Chemical redox (reduction-oxidation) signals play an important role in nearly all of life’s essential functions, including injury repair, and gaining understanding of the relationship between the small-molecule signal and the target protein is crucial. But the cellular environment is complicated and these chemical signals can modify many proteins, making it hard to determine the impact of a specific signal on a specific protein.
For this work, Aye’s group chose the molecule 4-hydroxynonenal (HNE), a chemical known as an electrophile that is beneficial to health in low doses but a trigger for cell death in higher concentrations. It is similar in that respect to sulforaphane, which is found in green vegetables like broccoli.
“In the old days, people thought those chemicals were very toxic, and indeed they are harmful under uncontrolled conditions,” Aye said. “But in recent years, the data have shown that these chemicals, in low concentrations, have unique properties to modulate specific proteins that our lab has termed ‘privileged first responders.’”

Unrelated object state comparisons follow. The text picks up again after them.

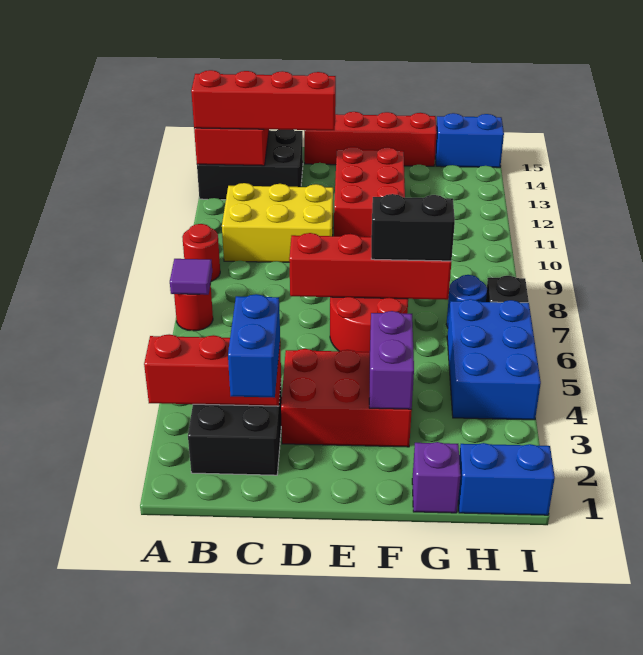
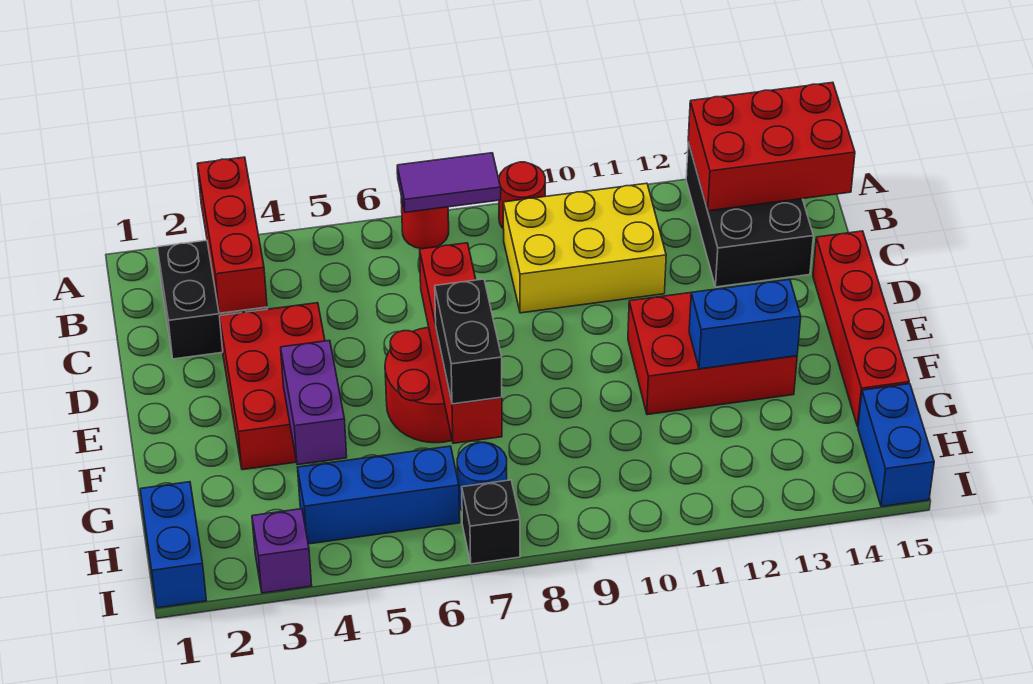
purple tile A7 level 2 -> purple tile A7:A8 level 2
red brick A13:D13 level 3 -> none
yellow brick B10:D11 level 1 -> yellow brick B9:C11 level 1
blue brick C2:C3 level 3 -> blue brick F12:F13 level 2
purple brick F3:F4 level 2 -> purple brick F4:G4 level 2
purple brick G1 level 1 -> purple brick I3 level 1
blue brick H4:I6 level 1 -> blue brick H4:H6 level 1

These responders get modified by HNE at a specific time and location in the cell, events that are important in maintaining cellular physiology. In this case, the gene Akt3 was identified as a sensor of HNE, both in cultured cells and in zebrafish. The fish is a good model to study, as it is a vertebrate and has the ability to regenerate and repair, functions that are dependent on specific cell signaling.
Putting T-REX to practical use was very rewarding for Aye, whose background is in chemistry. She expanded her repertoire to include chemical biology upon her arrival at Cornell in 2012. “This has really paid off in a way that I would have never expected five years ago,” she said.
Other authors included Yi Zhao, postdoctoral researcher in the Aye Lab, and Sheng Zhang, director of Cornell’s Proteomics Facility.
Aye also cited the help of Joe Fetcho, professor of neurobiology and behavior in the College of Arts and Sciences, and Fetcho Lab technician Brian Miller for scientific and technical assistance in the zebrafish work.
This work was supported by grants from the National Institutes of Health, as well as Aye’s 2014 National Science Foundation CAREER Award and her 2016 Sloan Fellowship award.